Support Vector Machines under Adversarial Label Contamination
This addresses security vulnerabilities in SVMs for applications like spam and malware detection, but it is incremental as it builds on existing adversarial machine learning research.
The paper tackles the problem of adversarial label noise attacks on Support Vector Machines (SVMs), formalizing an optimal attack strategy and evaluating its effectiveness through experiments on synthetic and real-world datasets, showing that such attacks can significantly increase classification error.

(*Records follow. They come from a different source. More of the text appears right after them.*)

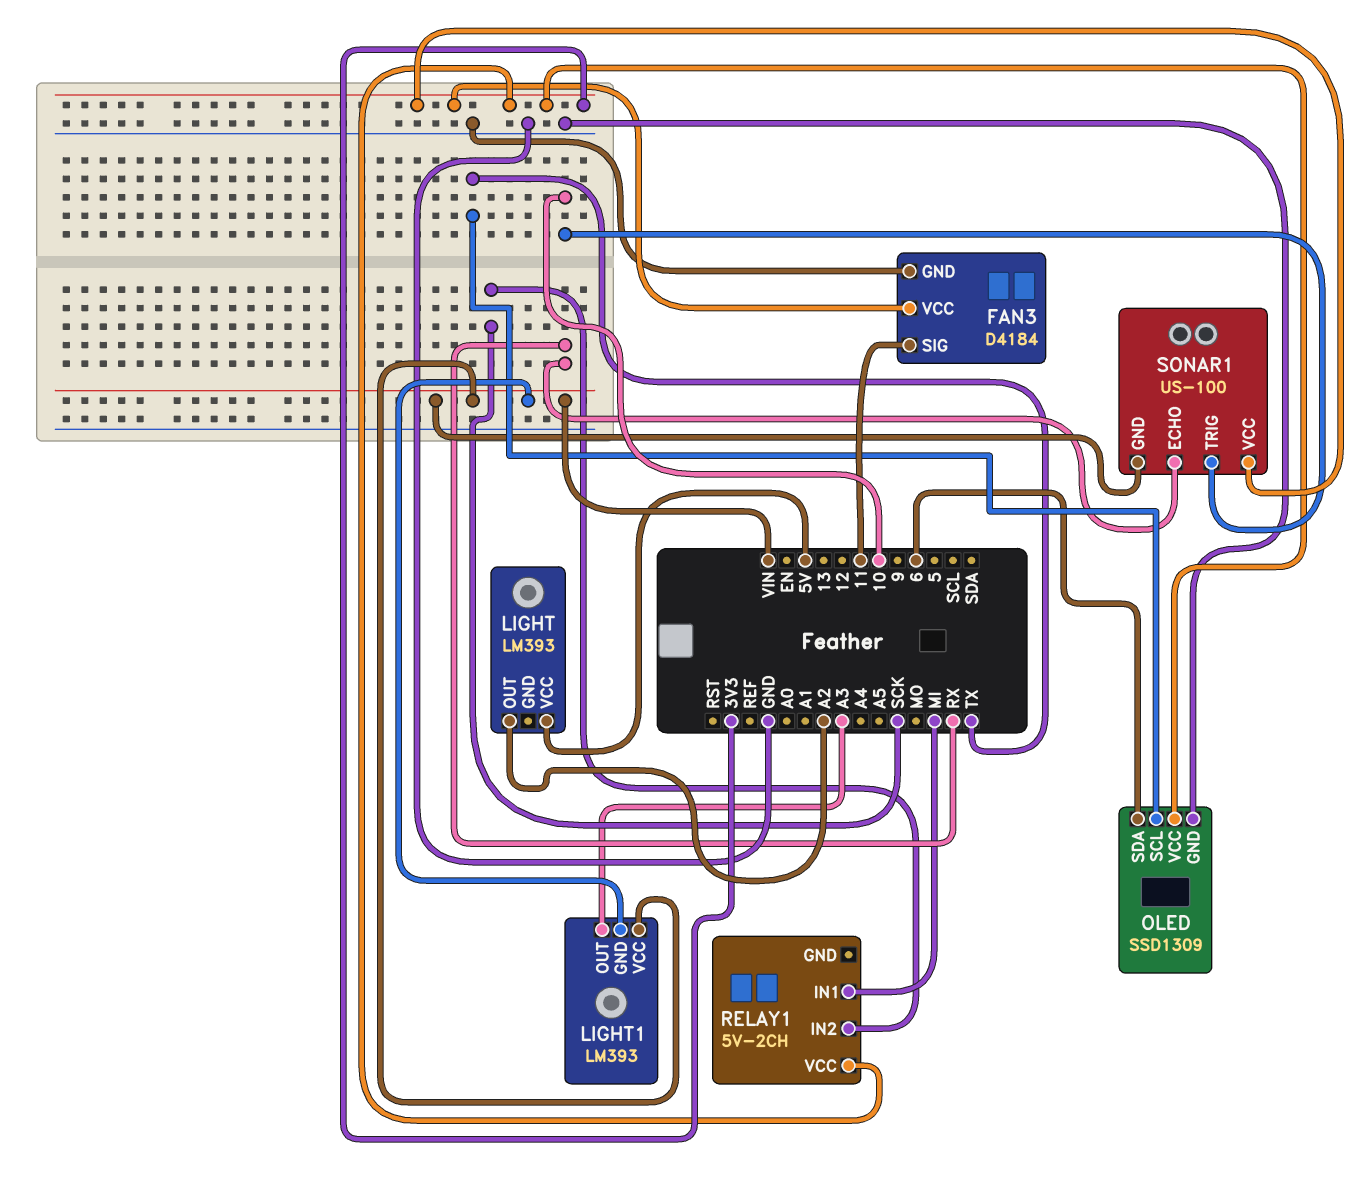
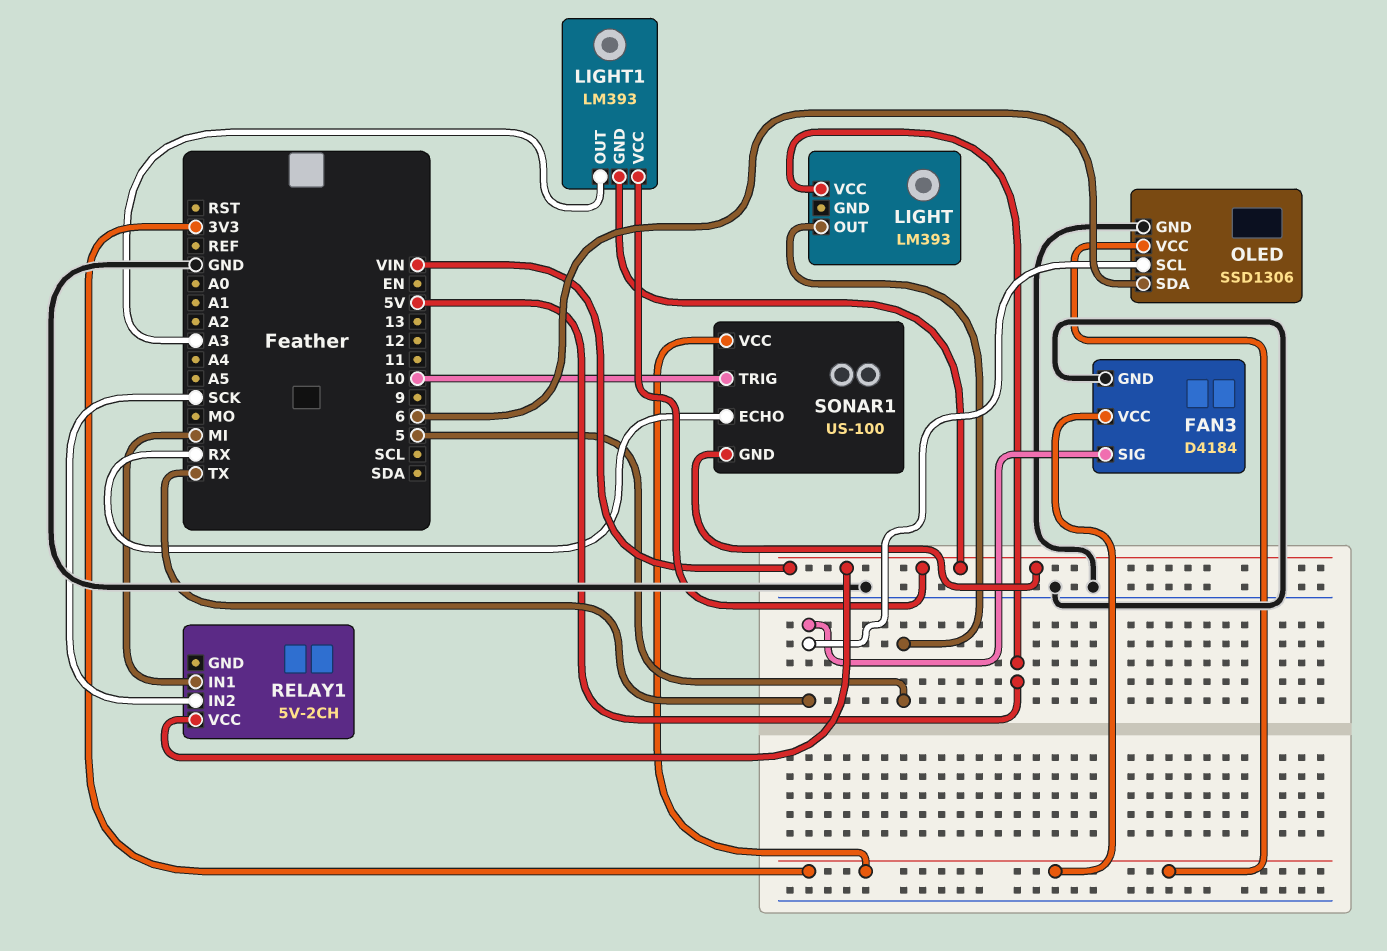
FAN3 pin SIG: 11 -> TX
LIGHT pin OUT: A2 -> 5
OLED: SSD1309 -> SSD1306
RELAY1 pin VCC: 3V3 -> VIN

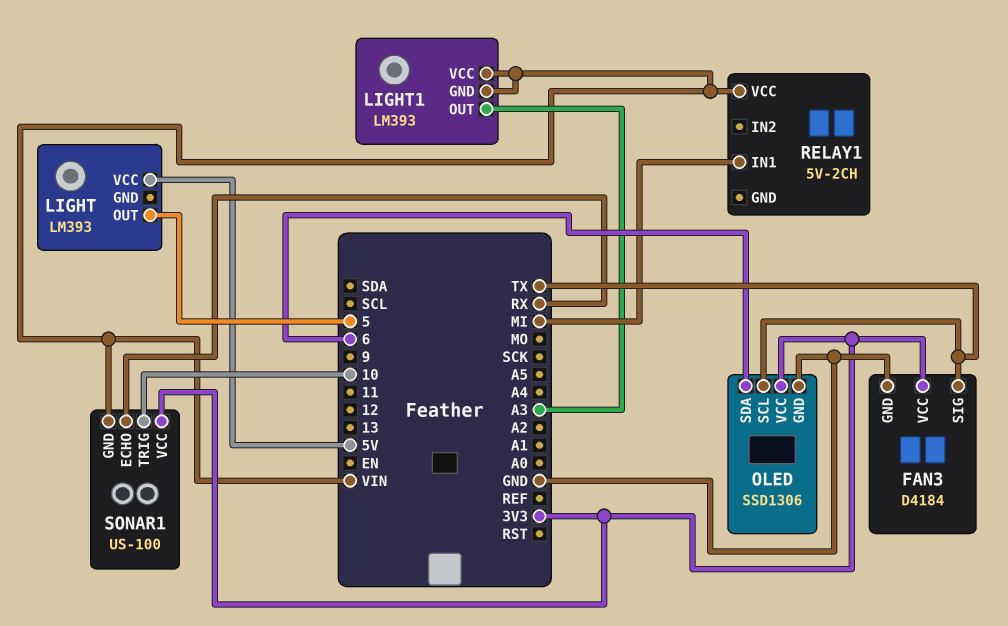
RELAY1 pin IN2: SCK -> none

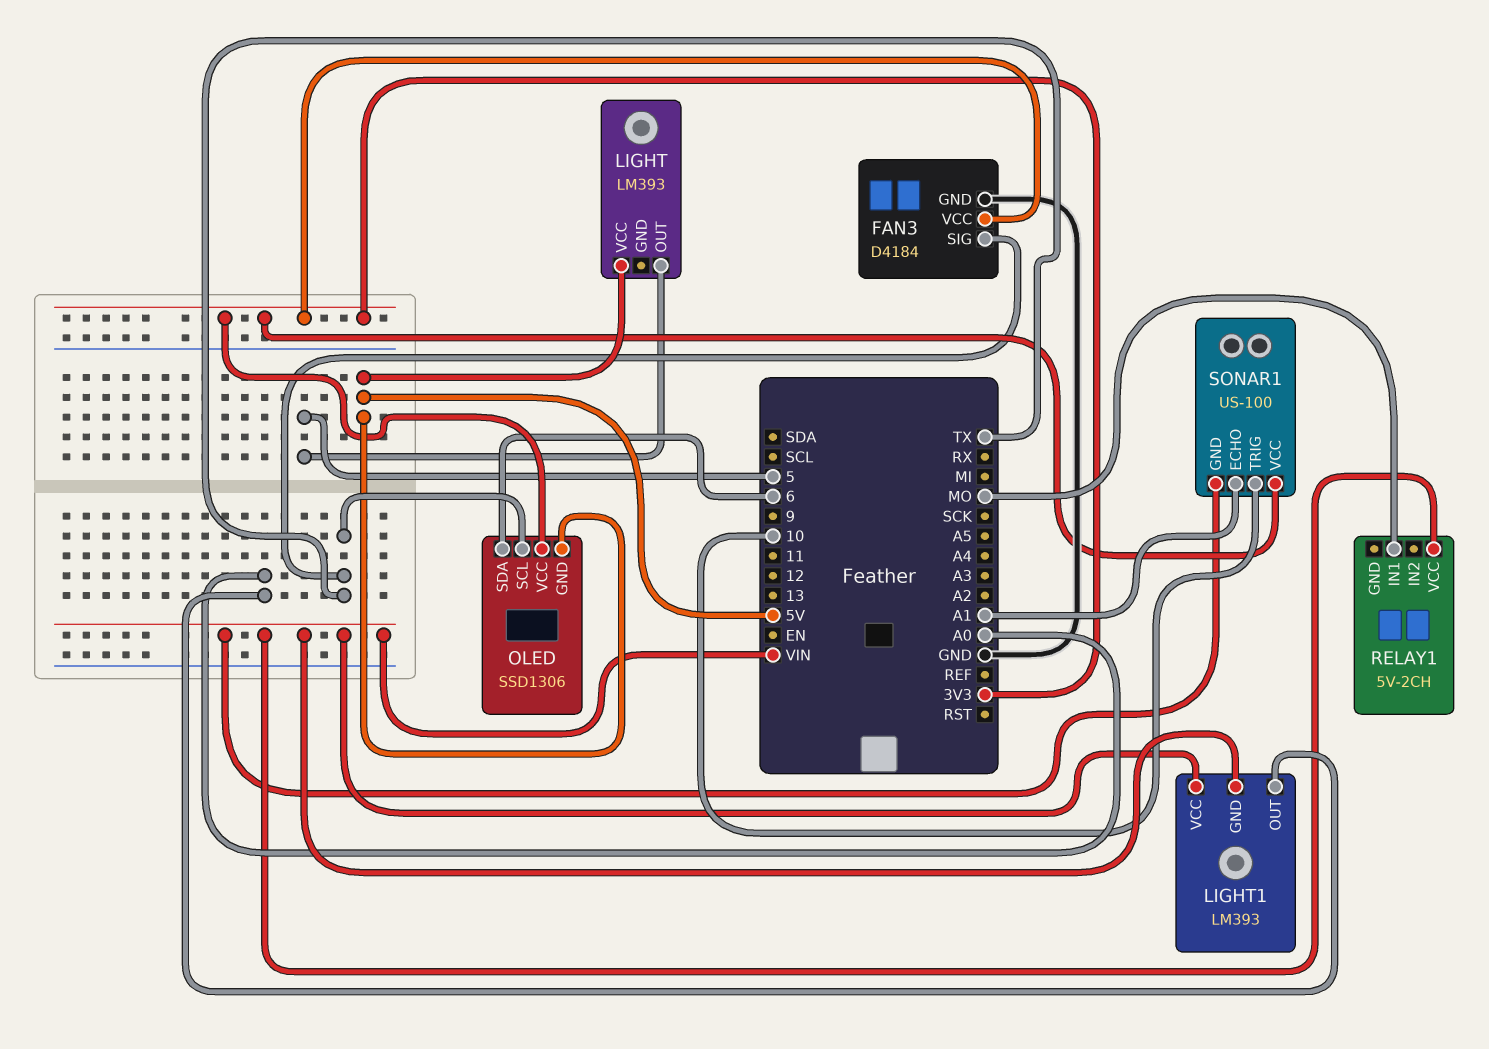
LIGHT1 pin OUT: A3 -> A0
OLED pin GND: GND -> 5V
RELAY1 pin IN1: MI -> MO
SONAR1 pin ECHO: RX -> A1

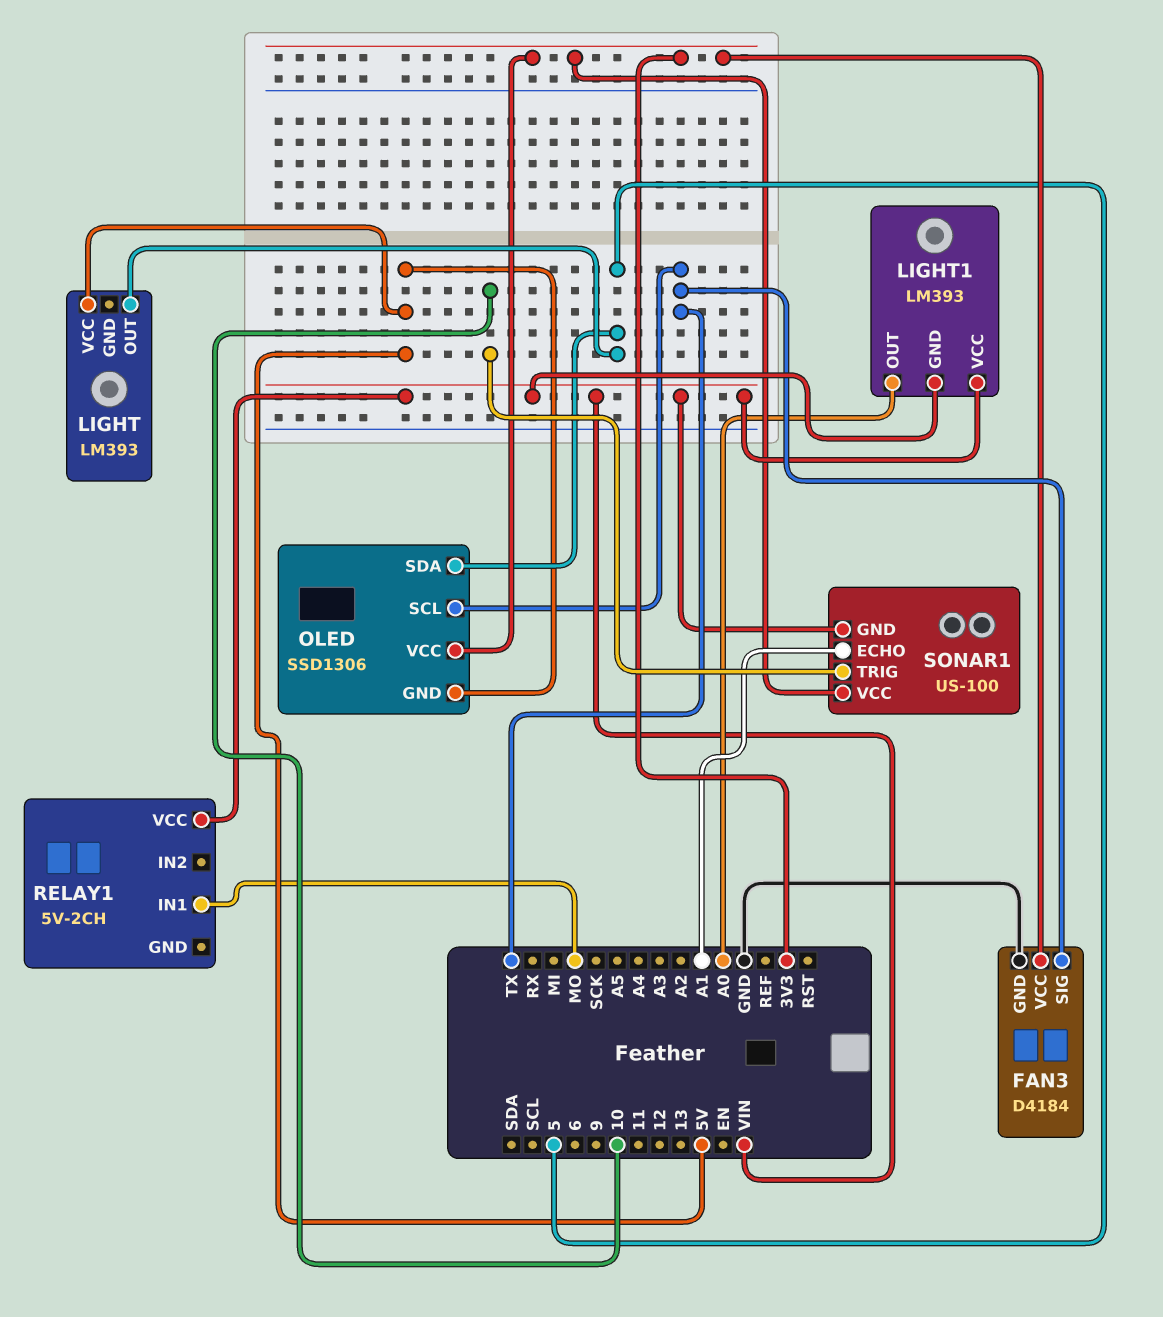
OLED pin SDA: 6 -> 5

Machine learning algorithms are increasingly being applied in security-related tasks such as spam and malware detection, although their security properties against deliberate attacks have not yet been widely understood. Intelligent and adaptive attackers may indeed exploit specific vulnerabilities exposed by machine learning techniques to violate system security. Being robust to adversarial data manipulation is thus an important, additional requirement for machine learning algorithms to successfully operate in adversarial settings. In this work, we evaluate the security of Support Vector Machines (SVMs) to well-crafted, adversarial label noise attacks. In particular, we consider an attacker that aims to maximize the SVM's classification error by flipping a number of labels in the training data. We formalize a corresponding optimal attack strategy, and solve it by means of heuristic approaches to keep the computational complexity tractable. We report an extensive experimental analysis on the effectiveness of the considered attacks against linear and non-linear SVMs, both on synthetic and real-world datasets. We finally argue that our approach can also provide useful insights for developing more secure SVM learning algorithms, and also novel techniques in a number of related research areas, such as semi-supervised and active learning.